This method will be called many times due to the Streamlit data model.

You may want to use @streamlit.cache_data or @streamlit.cache_resource to improve performance. See https://docs.streamlit.io/develop/concepts/architecture/caching for more information.

Parameters:: params – Parameter preset as bytes. Handling is implementation-specific.
Returns:: A pandas DataFrame or a tuple (data, aggregations, params), where the bytes may be given as params to recreate the frame returned.

classmethod select_range(initial: tuple[datetime, datetime] | tuple[date, date] | None = None, *, date_only: Literal[False] = False, start_options: Collection[Literal['absolute', 'relative', 'now']] | None = None, end_options: Collection[Literal['absolute', 'relative', 'now']] | None = None) → tuple[datetime, datetime][source]#

classmethod select_range(initial: tuple[datetime, datetime] | tuple[date, date] | None = None, *, date_only: Literal[True], start_options: Collection[Literal['absolute', 'relative', 'now']] | None = None, end_options: Collection[Literal['absolute', 'relative', 'now']] | None = None) → tuple[date, date]

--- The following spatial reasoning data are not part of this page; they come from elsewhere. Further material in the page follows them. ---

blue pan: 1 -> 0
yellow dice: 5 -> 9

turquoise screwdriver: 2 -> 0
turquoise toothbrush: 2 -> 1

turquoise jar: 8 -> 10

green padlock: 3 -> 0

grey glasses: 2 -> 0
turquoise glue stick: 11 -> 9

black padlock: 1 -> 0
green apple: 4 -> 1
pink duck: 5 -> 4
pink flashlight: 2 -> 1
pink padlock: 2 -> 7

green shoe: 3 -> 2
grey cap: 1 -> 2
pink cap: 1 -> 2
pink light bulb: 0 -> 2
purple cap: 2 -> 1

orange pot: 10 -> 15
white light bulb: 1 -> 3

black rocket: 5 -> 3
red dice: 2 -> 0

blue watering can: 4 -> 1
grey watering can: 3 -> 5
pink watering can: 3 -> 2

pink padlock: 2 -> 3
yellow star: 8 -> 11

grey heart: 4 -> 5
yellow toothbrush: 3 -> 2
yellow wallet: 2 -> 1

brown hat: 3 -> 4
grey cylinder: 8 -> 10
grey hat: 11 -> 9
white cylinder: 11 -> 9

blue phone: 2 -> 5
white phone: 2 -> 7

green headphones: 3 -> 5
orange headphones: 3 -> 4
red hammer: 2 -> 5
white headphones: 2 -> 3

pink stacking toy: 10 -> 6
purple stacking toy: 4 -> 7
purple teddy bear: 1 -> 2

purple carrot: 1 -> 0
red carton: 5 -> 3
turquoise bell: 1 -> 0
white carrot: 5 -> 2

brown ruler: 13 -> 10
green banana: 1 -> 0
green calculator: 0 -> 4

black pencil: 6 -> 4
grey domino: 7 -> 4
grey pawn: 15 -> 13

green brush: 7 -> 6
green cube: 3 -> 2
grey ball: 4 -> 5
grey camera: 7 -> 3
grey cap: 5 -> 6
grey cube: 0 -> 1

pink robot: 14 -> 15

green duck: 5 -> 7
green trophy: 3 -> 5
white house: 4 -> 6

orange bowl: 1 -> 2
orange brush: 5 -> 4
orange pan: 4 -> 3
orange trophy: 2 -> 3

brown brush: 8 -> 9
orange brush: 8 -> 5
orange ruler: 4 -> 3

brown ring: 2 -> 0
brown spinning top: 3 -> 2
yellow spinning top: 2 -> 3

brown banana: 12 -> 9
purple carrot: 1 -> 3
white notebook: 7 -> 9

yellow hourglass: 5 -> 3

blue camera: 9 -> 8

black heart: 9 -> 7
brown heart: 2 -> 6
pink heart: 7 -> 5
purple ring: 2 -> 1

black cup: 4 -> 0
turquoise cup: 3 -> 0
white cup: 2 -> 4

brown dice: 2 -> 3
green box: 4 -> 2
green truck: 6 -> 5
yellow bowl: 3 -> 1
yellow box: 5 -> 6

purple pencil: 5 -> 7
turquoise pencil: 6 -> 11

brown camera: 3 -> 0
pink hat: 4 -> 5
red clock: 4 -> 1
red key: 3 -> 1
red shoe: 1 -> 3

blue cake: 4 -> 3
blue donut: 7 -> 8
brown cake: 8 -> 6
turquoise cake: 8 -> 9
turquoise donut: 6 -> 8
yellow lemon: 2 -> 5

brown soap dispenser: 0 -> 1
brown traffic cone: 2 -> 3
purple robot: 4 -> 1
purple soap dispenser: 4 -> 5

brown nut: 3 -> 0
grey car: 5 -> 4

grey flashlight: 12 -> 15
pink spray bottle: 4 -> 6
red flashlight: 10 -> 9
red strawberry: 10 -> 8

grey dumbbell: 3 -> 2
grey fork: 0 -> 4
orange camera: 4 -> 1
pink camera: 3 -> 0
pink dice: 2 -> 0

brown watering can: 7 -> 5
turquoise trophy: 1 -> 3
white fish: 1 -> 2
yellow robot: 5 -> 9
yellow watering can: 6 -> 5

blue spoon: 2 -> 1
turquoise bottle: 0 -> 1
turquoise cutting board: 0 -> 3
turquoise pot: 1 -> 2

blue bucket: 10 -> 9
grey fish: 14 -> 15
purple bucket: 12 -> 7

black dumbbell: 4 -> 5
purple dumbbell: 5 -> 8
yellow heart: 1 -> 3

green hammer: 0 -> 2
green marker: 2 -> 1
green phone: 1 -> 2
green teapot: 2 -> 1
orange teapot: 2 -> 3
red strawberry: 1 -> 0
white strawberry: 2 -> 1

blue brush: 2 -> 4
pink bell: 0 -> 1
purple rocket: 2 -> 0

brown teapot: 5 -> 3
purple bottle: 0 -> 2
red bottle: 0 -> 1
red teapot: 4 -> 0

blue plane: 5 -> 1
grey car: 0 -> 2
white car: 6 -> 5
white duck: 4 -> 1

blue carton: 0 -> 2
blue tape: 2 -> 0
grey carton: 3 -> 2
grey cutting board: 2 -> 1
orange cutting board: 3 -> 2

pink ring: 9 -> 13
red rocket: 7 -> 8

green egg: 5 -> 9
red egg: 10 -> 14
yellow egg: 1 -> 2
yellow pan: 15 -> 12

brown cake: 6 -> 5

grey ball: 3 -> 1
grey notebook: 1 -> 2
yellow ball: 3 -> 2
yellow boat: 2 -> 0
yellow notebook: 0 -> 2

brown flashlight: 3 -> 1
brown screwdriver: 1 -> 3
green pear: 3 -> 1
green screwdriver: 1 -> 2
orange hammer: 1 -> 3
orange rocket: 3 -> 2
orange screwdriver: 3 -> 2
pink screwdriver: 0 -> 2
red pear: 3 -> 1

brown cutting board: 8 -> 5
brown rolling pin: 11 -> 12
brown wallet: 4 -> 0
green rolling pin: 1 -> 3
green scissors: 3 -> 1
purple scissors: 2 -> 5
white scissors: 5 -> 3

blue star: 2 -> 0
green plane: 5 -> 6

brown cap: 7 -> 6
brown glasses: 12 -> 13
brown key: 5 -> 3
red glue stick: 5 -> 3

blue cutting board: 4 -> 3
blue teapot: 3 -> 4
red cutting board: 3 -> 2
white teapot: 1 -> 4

Support method for getting user date range input.

Parameters:

initial – Initial range used by the widget.
date_only – If True, disable the time selector and return dates.
start_options – Start options to make available to the user. Default = all.
end_options – End options to make available to the user. Default = all.

Returns:

A tuple (start, end).

Raises:

TypeError – If start_options or start_options are invalid.

class Dataset(*, label: str, path: str, index: str = '__INDEX__', aggregations: dict[str, str] = <factory>, description: str = '', read_function_kwargs: dict[str, ~typing.Any] = <factory>, df: ~pandas.core.frame.DataFrame)[source]#

Bases: DatasetConfig

A loaded preconfigured dataset.

df: DataFrame#

class DatasetConfig(*, label: str, path: str, index: str = '__INDEX__', aggregations: dict[str, str] = <factory>, description: str = '', read_function_kwargs: dict[str, ~typing.Any] = <factory>)[source]#

Bases: object

Configuration type for datasets on disk.

label: str#

Name shown in the UI (Markdown).

When using load_dataset_configs(), this will default to do the section header.

path: str#: Dataset path. May be prefixed for remote paths, e.g. s3://my-bucket/my-data.csv.zip.

index: str = '__INDEX__'#

Index column. Must be datetime-like.

Use '__INDEX__' if the dataset already has a suitable index.

aggregations: dict[str, str]#: Column aggregations. Default column aggregations. Users may override these in the UI.

description: str = ''#: A longer dataset description for the UI (Markdown). The first row will be used as a summary.

read_function_kwargs: dict[str, Any]#

Keyword arguments for the read function derived based on path, e.g. pandas.read_csv().

The path is always passed as a positional argument in the first position.

exception DuplicateIndexError(df: DataFrame, head: int = 5)[source]#

Bases: Exception

Error raised when unaggregated data is detected.

property samples: DataFrame#: Sample data with duplicated index values.

property n_duplicated: int#: Total number of duplicated index values.

property n_total: int#: Total number of rows in the original frame.

class DurationWidget(default_unit: str | None = None, units: Iterable[str] = ('days', 'hours', 'minutes'), default_periods: dict[str, int] | None = None)[source]#

Bases: object

Duration specified by unit and count.

Parameters:

default_unit – Default unit. Must be in units. Default is units[0].
units – An iterable of permitted units.
default_periods – Default period counts per unit.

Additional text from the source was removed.